The empirical approach for the study of values brings different kinds of values to the fore, values that can not only be understood as moral in nature. The analysis of aesthetic values and the philosophical traditions related to their study, showed this. The analysis showed how a neo-liberal understanding of aesthetics as matters of taste created a blind spot for the social function of such values. Be it in questions about what is a good life for individuals, or in the styles of organising social and institutional lives, the social and conventional nature of what is deemed beautiful came to the fore. The implications point back to scientific practices, where what is true also relates to how methods creatively co-shape their objects of research, and simultaneously imply pathways for action. Different technical ways to manage bloodglucose levels bring along different values and possibilities for living with diabetes type I.

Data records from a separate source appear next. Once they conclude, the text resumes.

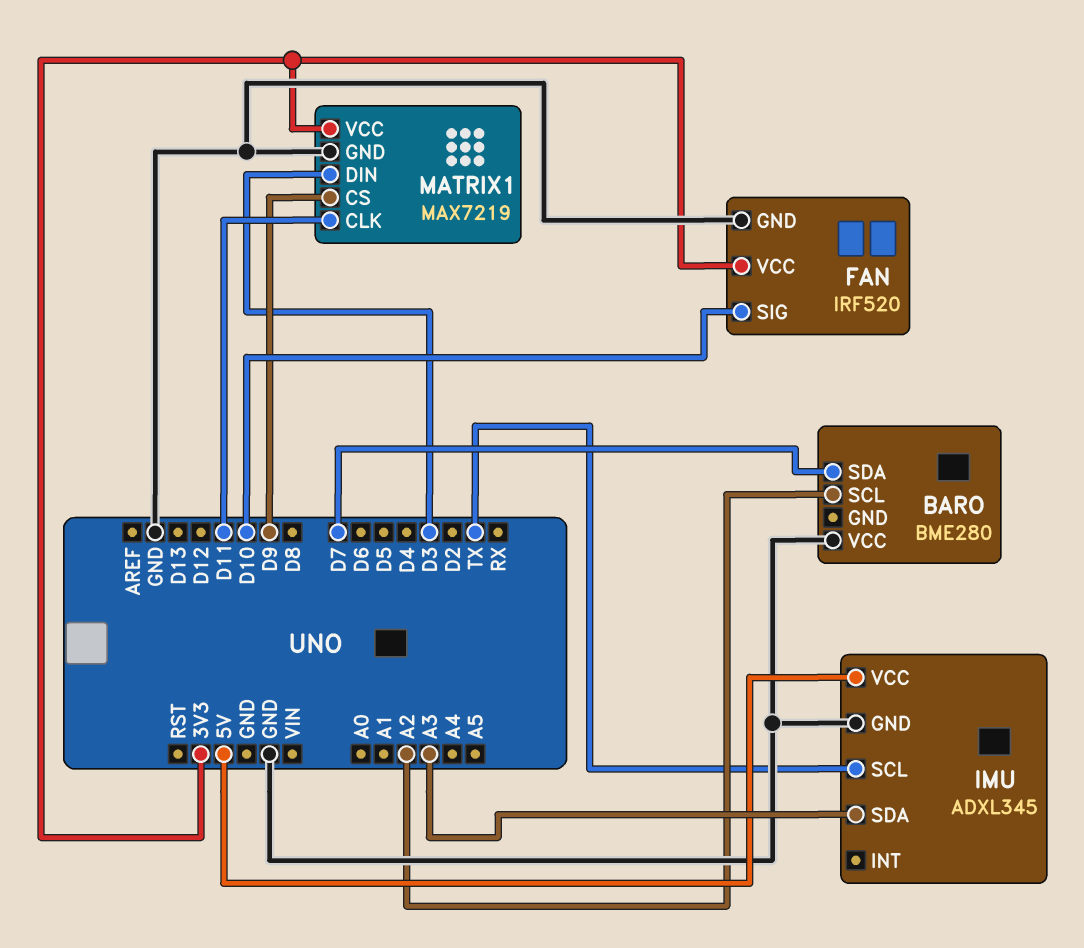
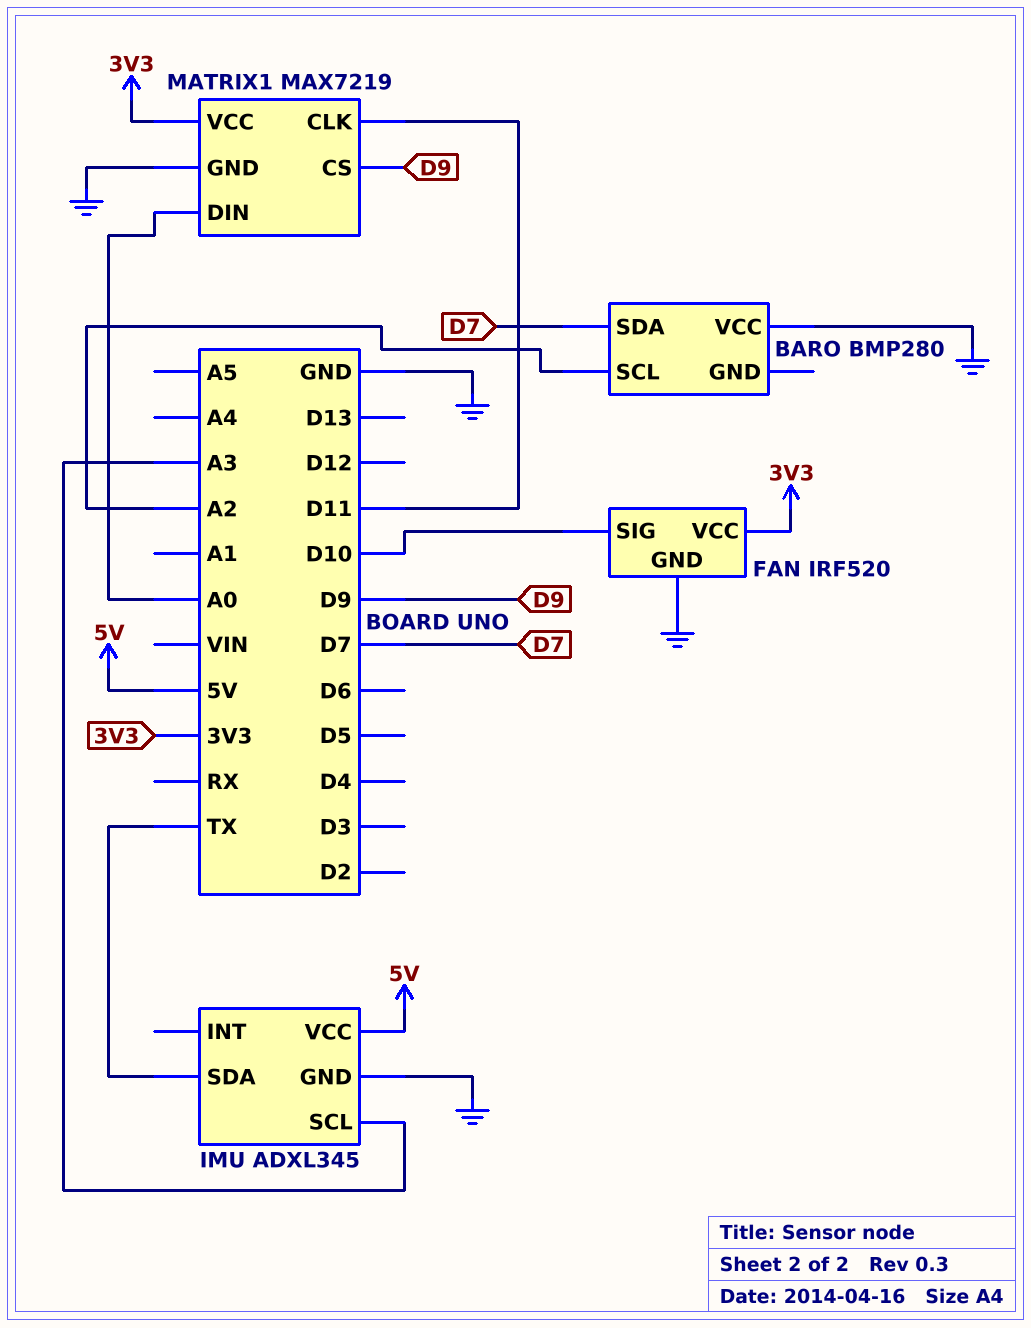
BARO: BME280 -> BMP280
IMU pin SCL: TX -> A3
IMU pin SDA: A3 -> TX
MATRIX1 pin DIN: D3 -> A0

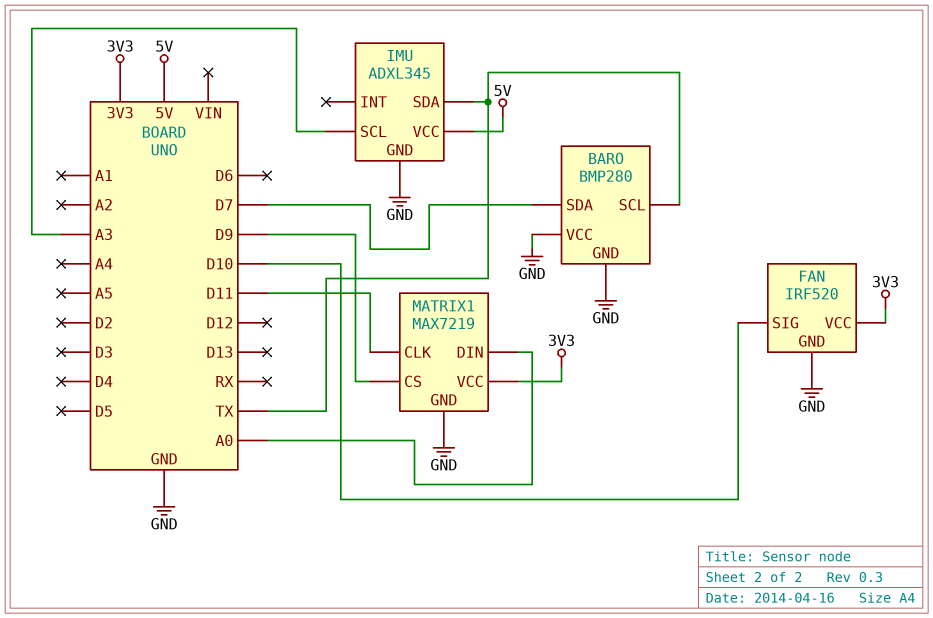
BARO pin GND: none -> GND
BARO pin SCL: A2 -> TX

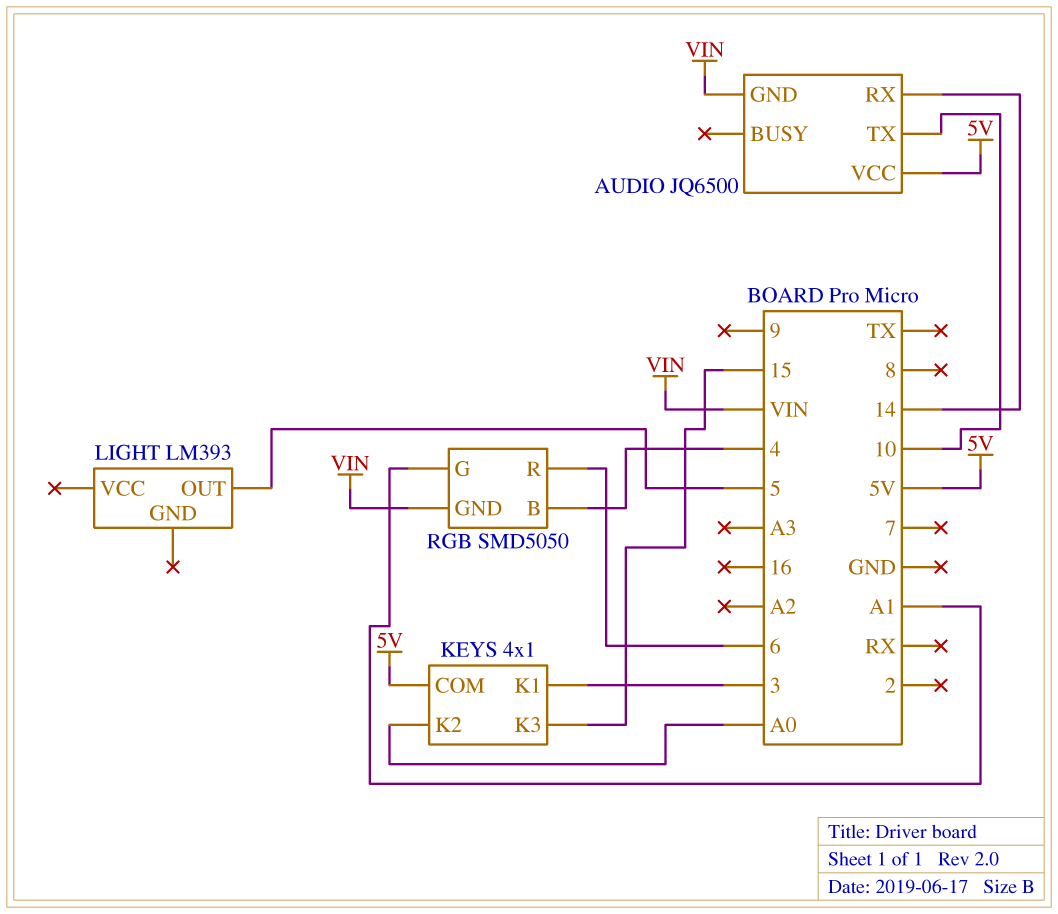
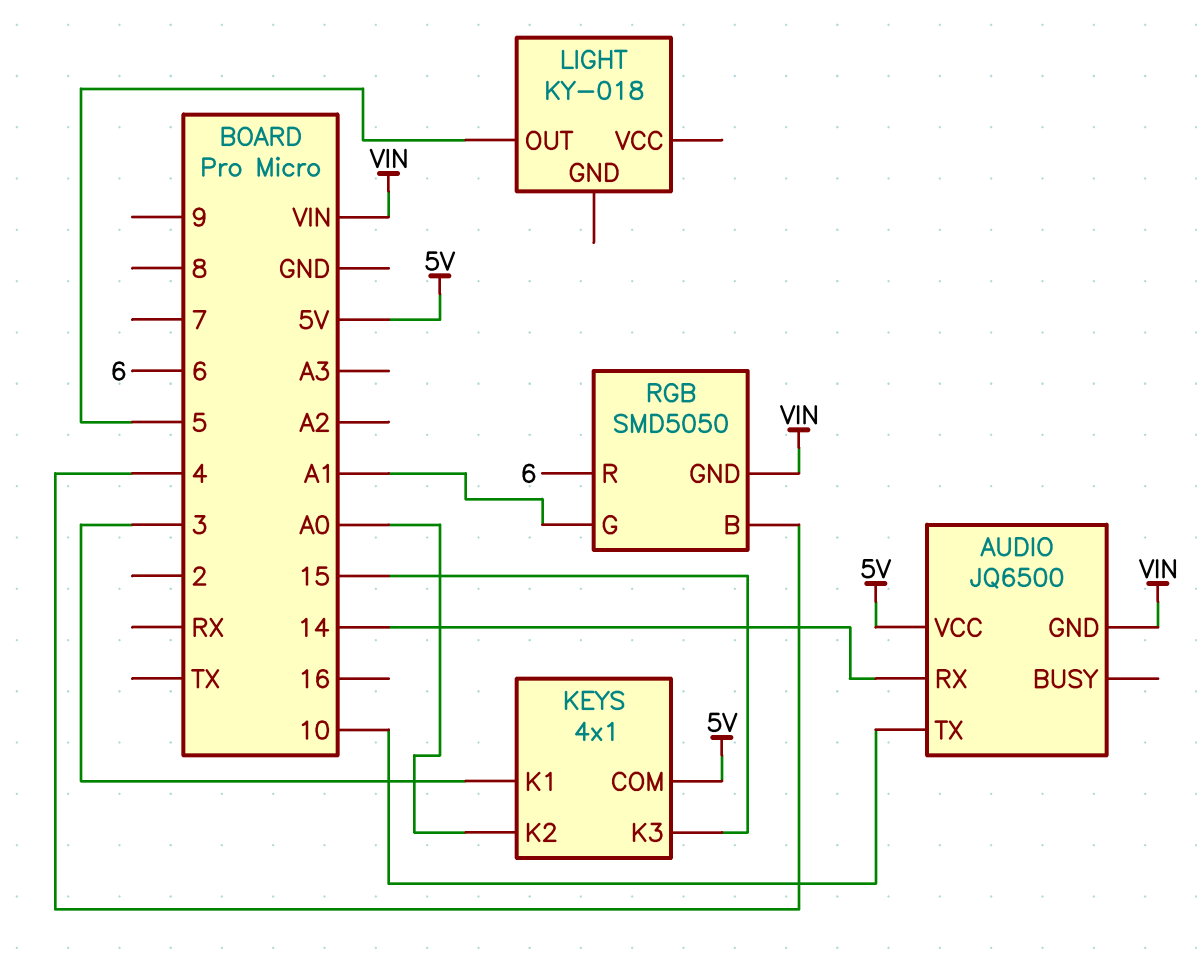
LIGHT: LM393 -> KY-018

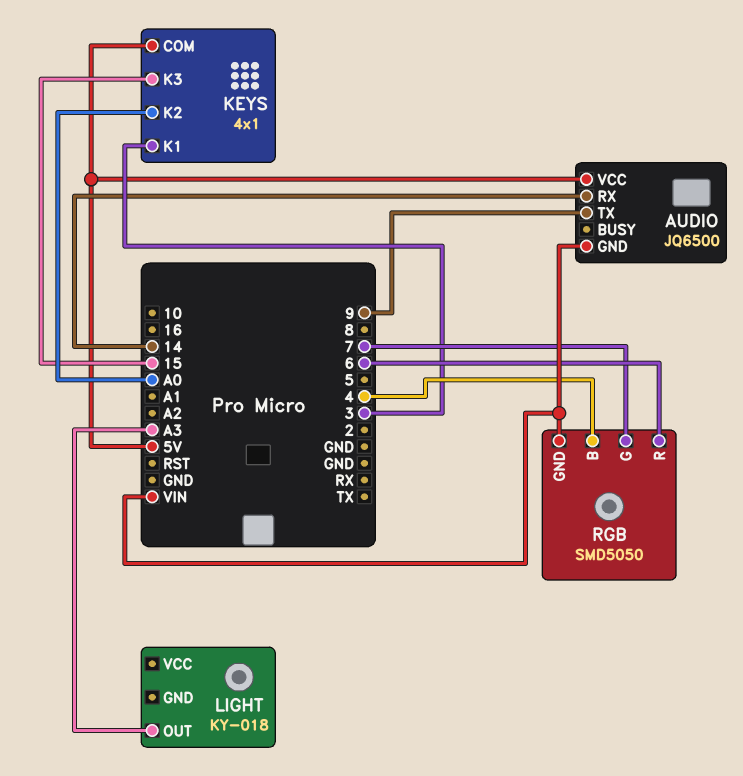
AUDIO pin TX: 10 -> 9
LIGHT pin OUT: 5 -> A3
RGB pin G: A1 -> 7

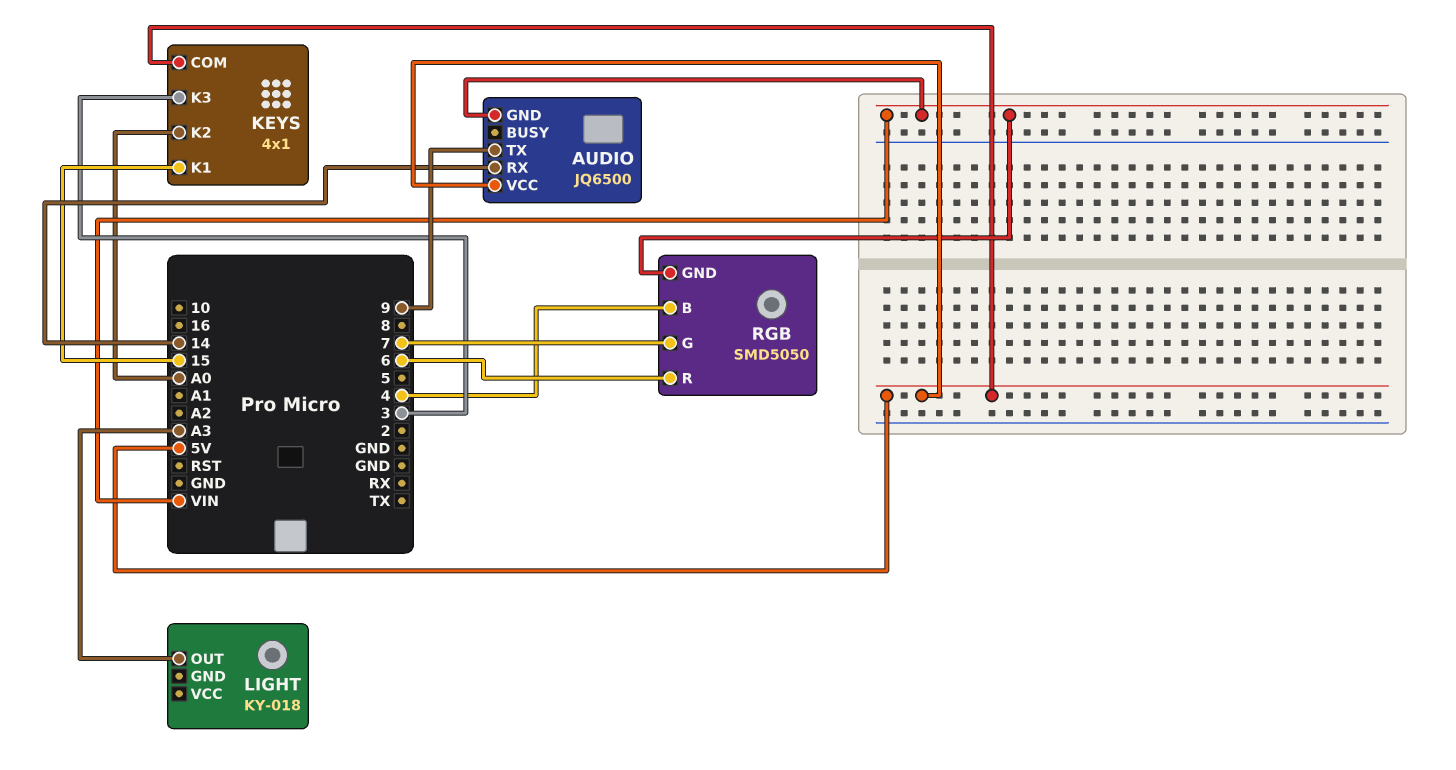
KEYS pin K1: 3 -> 15
KEYS pin K3: 15 -> 3

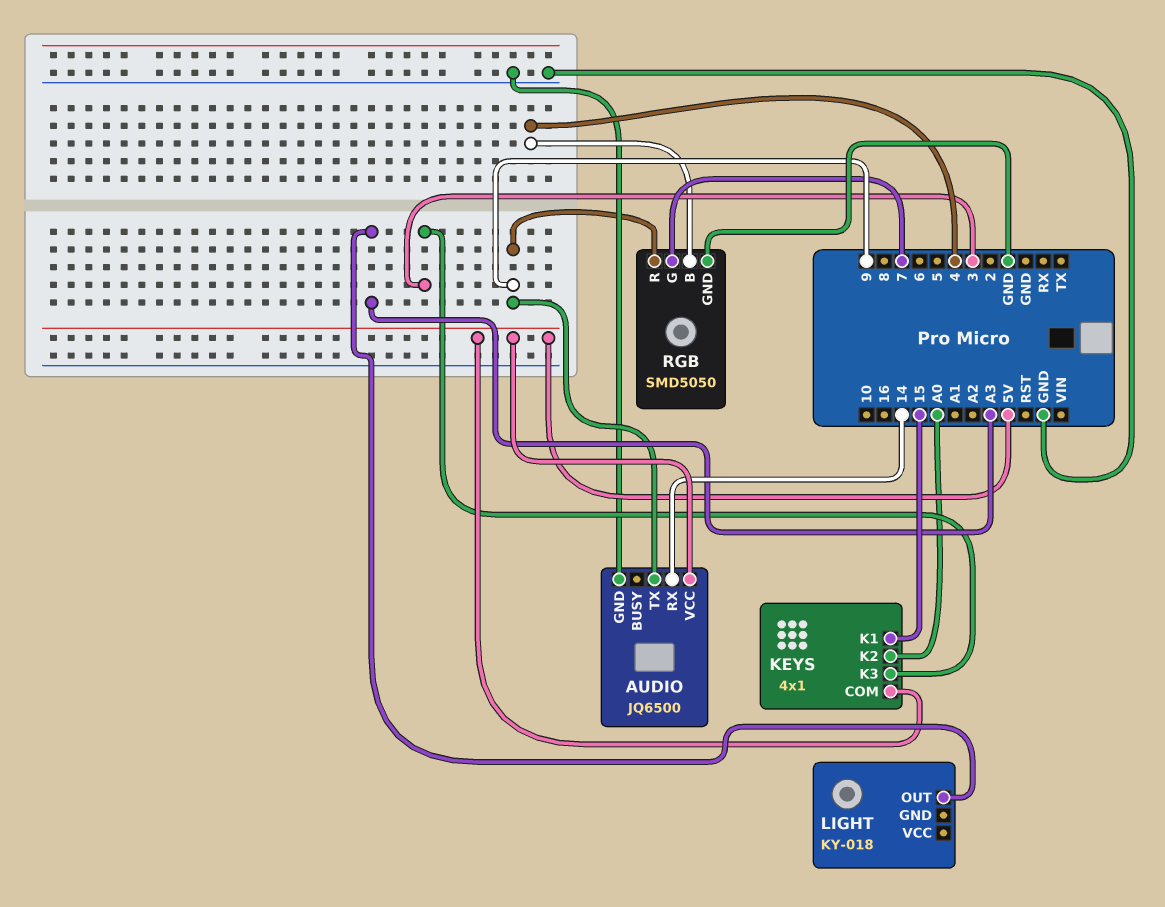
AUDIO pin GND: VIN -> GND
RGB pin GND: VIN -> GND
RGB pin R: 6 -> 9

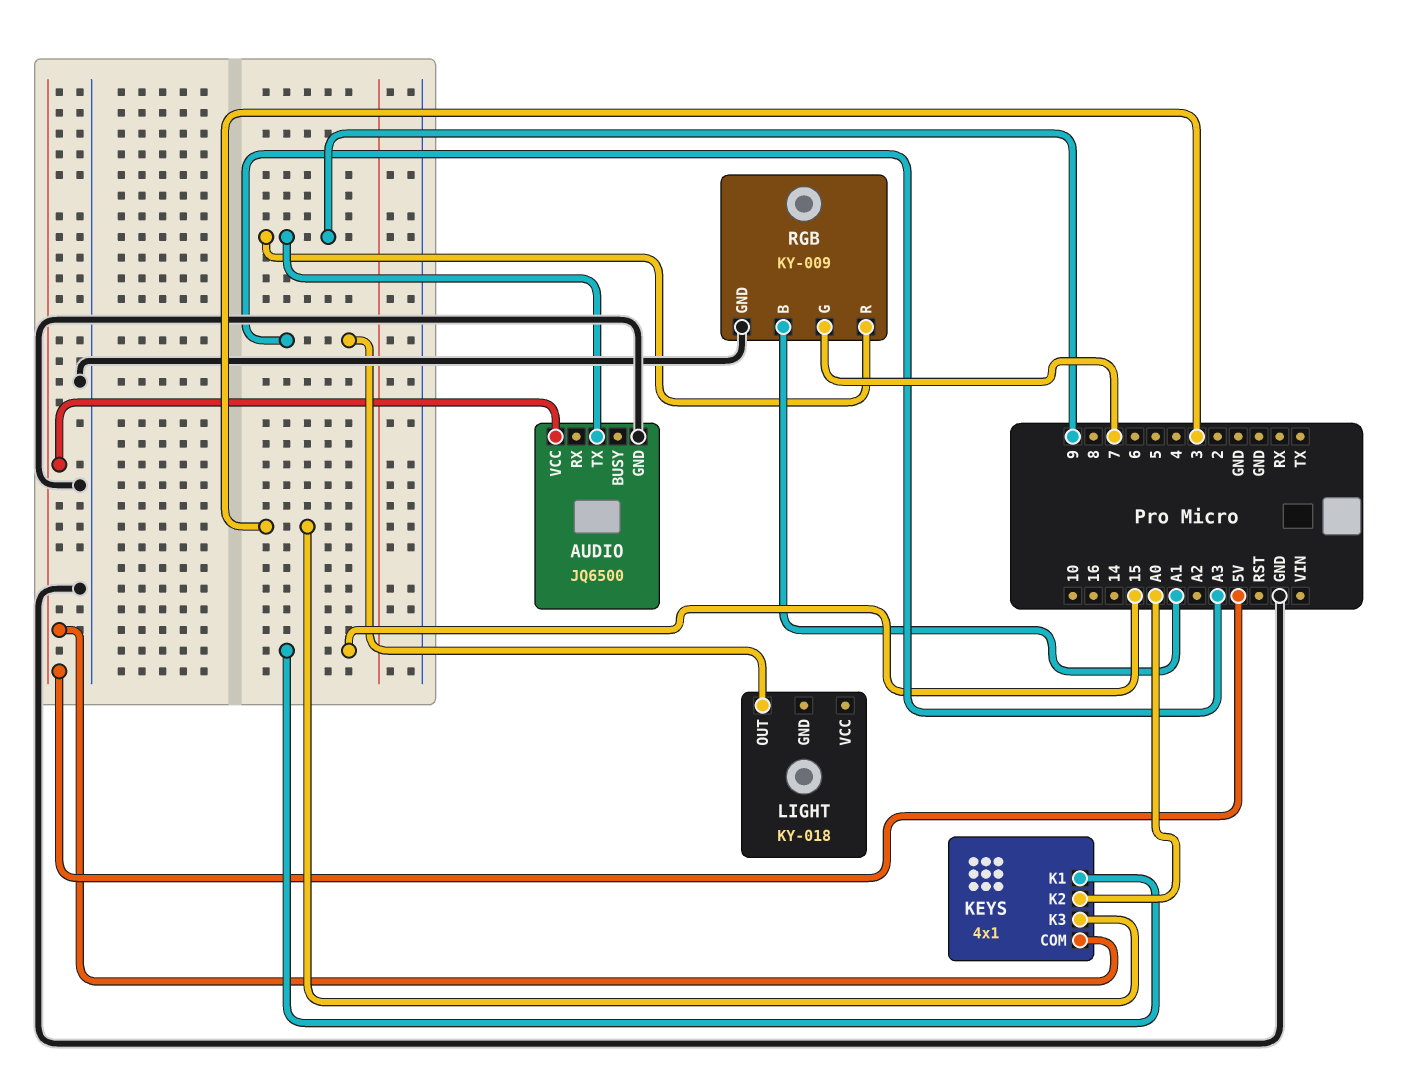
AUDIO pin RX: 14 -> none
RGB: SMD5050 -> KY-009
RGB pin B: 4 -> A1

The term ‘everyday ethics’ is a descriptive term to denote practices in which values—or forms of the good—are actively addressed (strived for, cherished, proposed, achieved) and that actively shape what happens and what participants (people, words, things) do in certain situations. The notion of ethics here denotes an open conceptualisation of the good rather than a particular category of (moral) values. It mimics pre-modern understandings of morality that were open to different types of values. Everyday ethics may hence not be an ideal concept, given its association with a set of values that can be labelled as moral. I nonetheless wish to retain this concept to re-establish the connection with historical and present-day writings on everyday ethics. A more precise description would be, ‘Everyday ethics refers to forms of doing good-in-practice that include everyday forms of understanding and generating truth, beauty and other kinds of values’. This description emphasises what is done here, now, and what this implies for certain conceptualisations of the good in certain practices. These are neither prescriptive notions of the good, nor do they automatically lead to good practices.

The complexity of clinical practice is difficult or impossible to understand if everyday values in their context are not taken into account. Social scientific, ethnography-based research can help to support care practices. Not to blindly call for doing more or fewer things, but to zoom in and focus on what it might mean to do other things, things that fit a life that is as good as possible for as many people as possible.